When professionals get together, they often share “trade secrets” that the general public are unaware of. This is true of physicians, mechanics, lawyers, dentists, and even counselors and therapists. Some trade secrets are money savers, while others are short-cuts and truisms that the general public are not ready’ to accept or understand.

It is one thing if these trade secrets concern the inner workings of an Alfa-Romeo 4C automobile or ways of getting around lawsuits, but quite another when the secrets are the inner workings of relationships. As counselors and therapists are dealing with relationships day in and day out, they learn many lessons about their inner workings.

When your marriage needs the attention of a therapist, you want to know “what to fix” and “how to do it.” To accomplish that, you rarely need an owner’s manual describing all the features of your marriage relationship, as well as preventive maintenance schedules of things you could have done to avoid problems like the affair.

The problem is that when it comes to relationships—and especially marriage relationships—you often have to go through “the process.” In the Western world, our view of marriage is one that is more akin to a business deal. In that deal, things can be negotiated or the contract broken. This is a stark contrast to other countries like India, where marriage is viewed as an “institution” or a special relationship and status. Once you enter it, you have to respect it and the changes it brings in your life.

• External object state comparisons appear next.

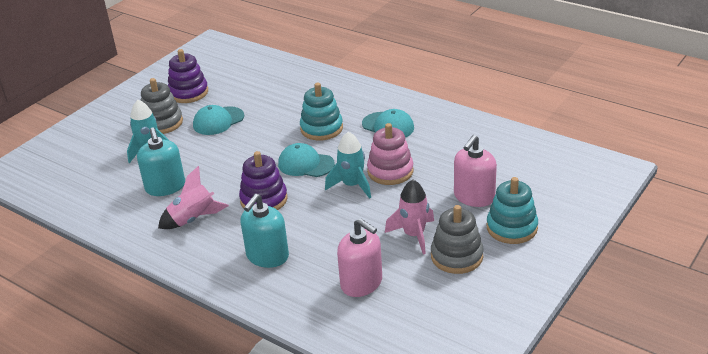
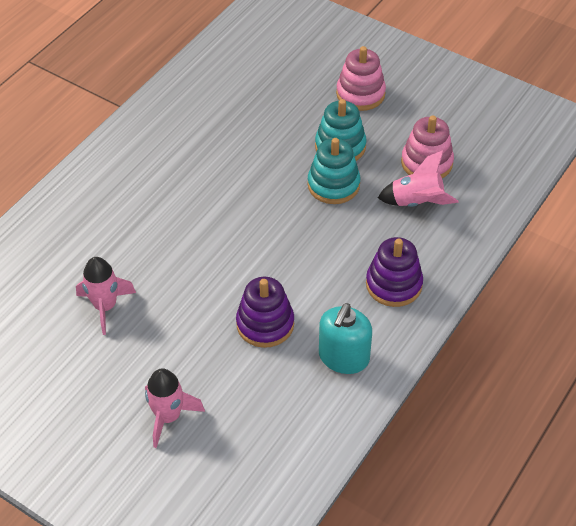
grey stacking toy: 2 -> 0
pink rocket: 2 -> 3
pink soap dispenser: 2 -> 0
pink stacking toy: 1 -> 2
turquoise cap: 3 -> 0
turquoise rocket: 2 -> 0
turquoise soap dispenser: 2 -> 1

I was reminded of this when one of the old masters of counseling, John Bradshaw, shared a “trade secret.” He shared that “Marriage is the greatest psychotherapy there is!” In sharing that insight, he understood how the process of marriage changes you and forces you to face things that you don’t want to face. He also understood how the institution of marriage shapes you over time. It shapes your thinking, your desires, your will and your reality.

When affairs happen, there is a rupture in that special relationship. At that point, you are faced with the choice of repairing the relationship (which can change you) OR leaving that relationship behind (along with whatever changes are in progress). Like an artist leaving behind a half-finished work, you walk away from a work that has been started in your life and heart.

If the general public knew that their marriages would change them more than a counselor ever could, they would make different choices. Now that you know that trade secret, how is it going to change the way you look at your marriage and your spouse? Are you going to stop the changes underway before they are complete? Are you going to stop the process completely? Or are you going to bring in “an expert” that tells you things your spouse has been trying to tell you for a long time?

Perhaps it’s time to start taking steps to improve your marriage, rather than reducing your pain.